Why Bifid Uvula Occurs
Much like cleft lip and cleft palate, a notched uvula is created when the tissues from both sides of the roof of the mouth don't join properly in the middle. Unlike cleft lip and cleft palate, however, the diagnosis of this condition is sometimes missed until after birth, since it may not be visible during routine ultrasound exams.
A submucous cleft palate condition may also be diagnosed along with uvula that is bifid, and this addition may be of more concern than a simple split uvula.

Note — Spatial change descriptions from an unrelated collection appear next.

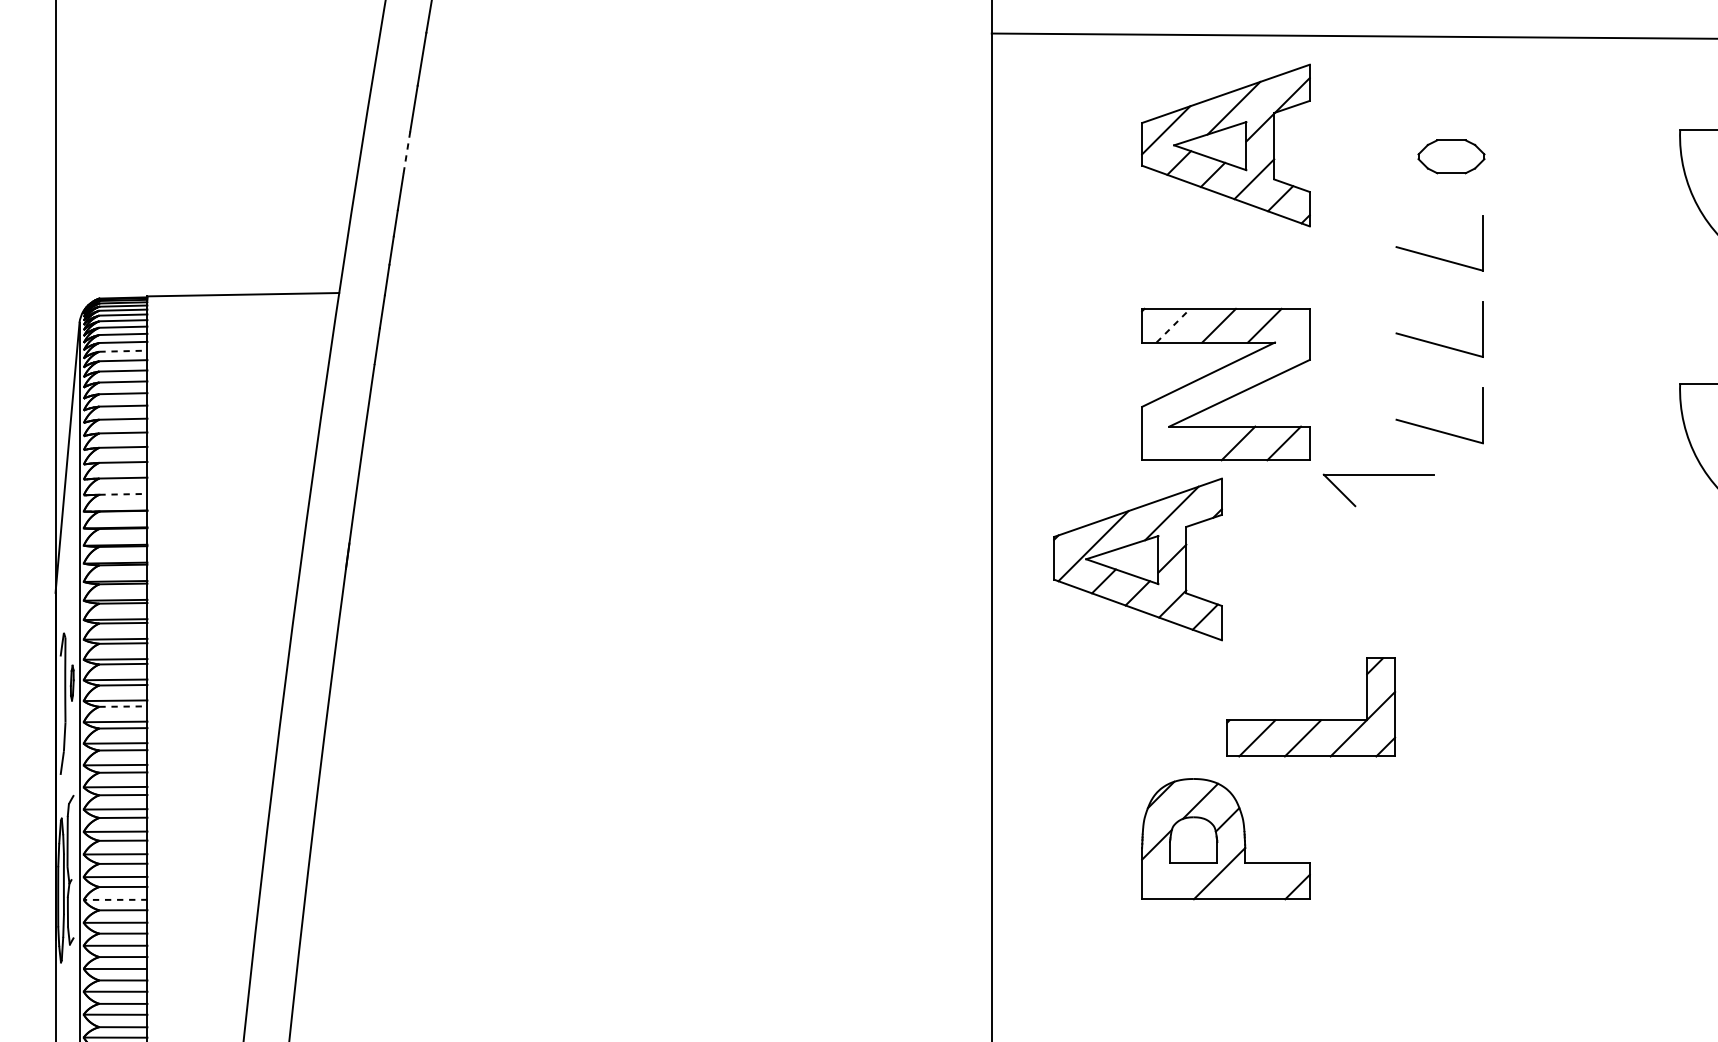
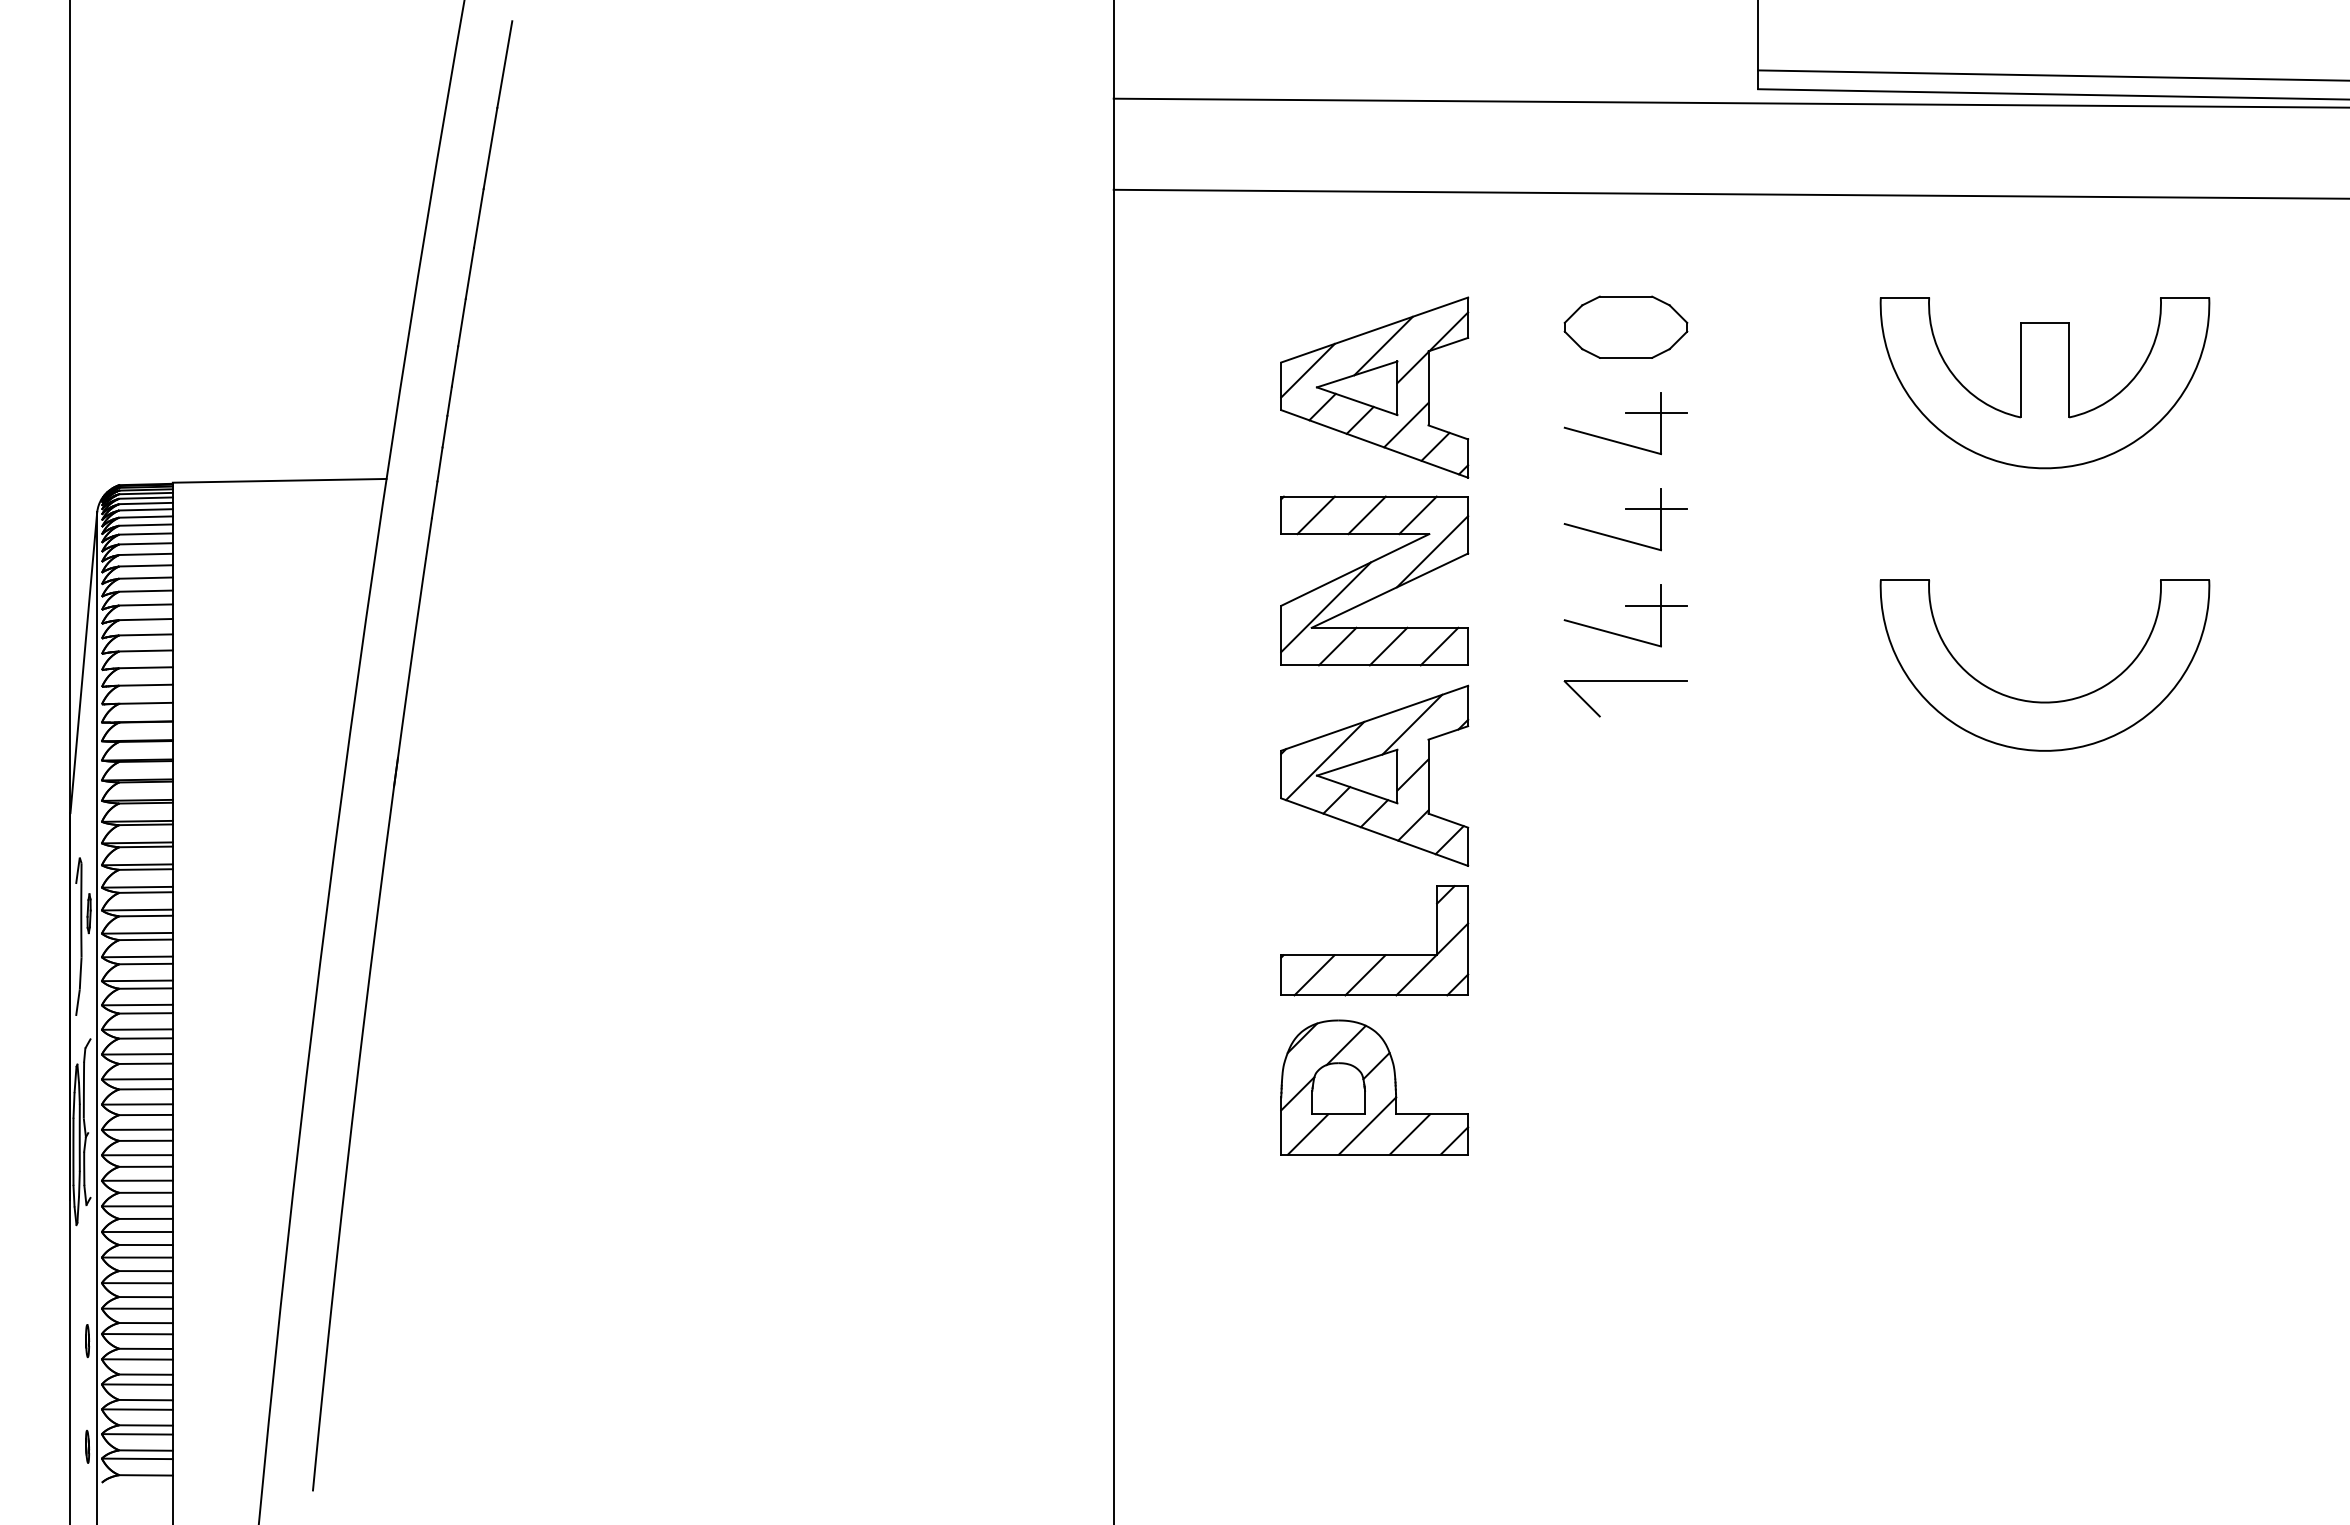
part: (1225, 145) -> (1374, 387), moved
line: (406, 153) -> (461, 323), dashed -> solid
part: (1451, 156) -> (1625, 326), size x1.67
line: (1478, 234) -> (1656, 413), added
line: (1478, 320) -> (1656, 509), added
line: (1173, 325) -> (1316, 515), dashed -> solid
line: (123, 350) -> (146, 543), dashed -> solid
line: (1277, 358) -> (1432, 551), added
line: (1478, 406) -> (1656, 605), added
line: (1181, 408) -> (1325, 607), added
line: (1192, 443) -> (1337, 646), added
part: (1378, 474) -> (1625, 681), moved
line: (123, 494) -> (146, 703), dashed -> solid
part: (1137, 559) -> (1374, 775), moved
line: (123, 706) -> (146, 939), dashed -> solid
part: (1311, 719) -> (1374, 954), moved
line: (1166, 881) -> (1308, 1134), added
line: (1257, 881) -> (1409, 1134), added
line: (114, 900) -> (136, 1155), dashed -> solid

In this case, the treatment of the cleft palate may require surgery for repair and closure of the open space, explains the Centers for Disease Control.
As with severe cleft conditions, the infant may have a higher incidence of ear infections or feeding problems, but an atypical uvula does not impact eating or speech as much as an opening in the palate can.
Recommended Treatment for Bifid Uvula
If a child is diagnosed with bifid uvula, the surgical team normally involves a dentist, an oral surgeon, an ear, nose and throat (ENT) specialist, and possibly a speech therapist, depending on the severity of the cleft (hole in the palate of the mouth). Surgery often entails closure of the palate and uvula at a very young age (2 years or younger), and possibly more surgeries as the child develops.
Despite the worries some parents may face, bifid uvula and any cleft associated with it is an easily correctable condition, and with proper treatment and follow-up, a patient can expect a lifetime of good dental health.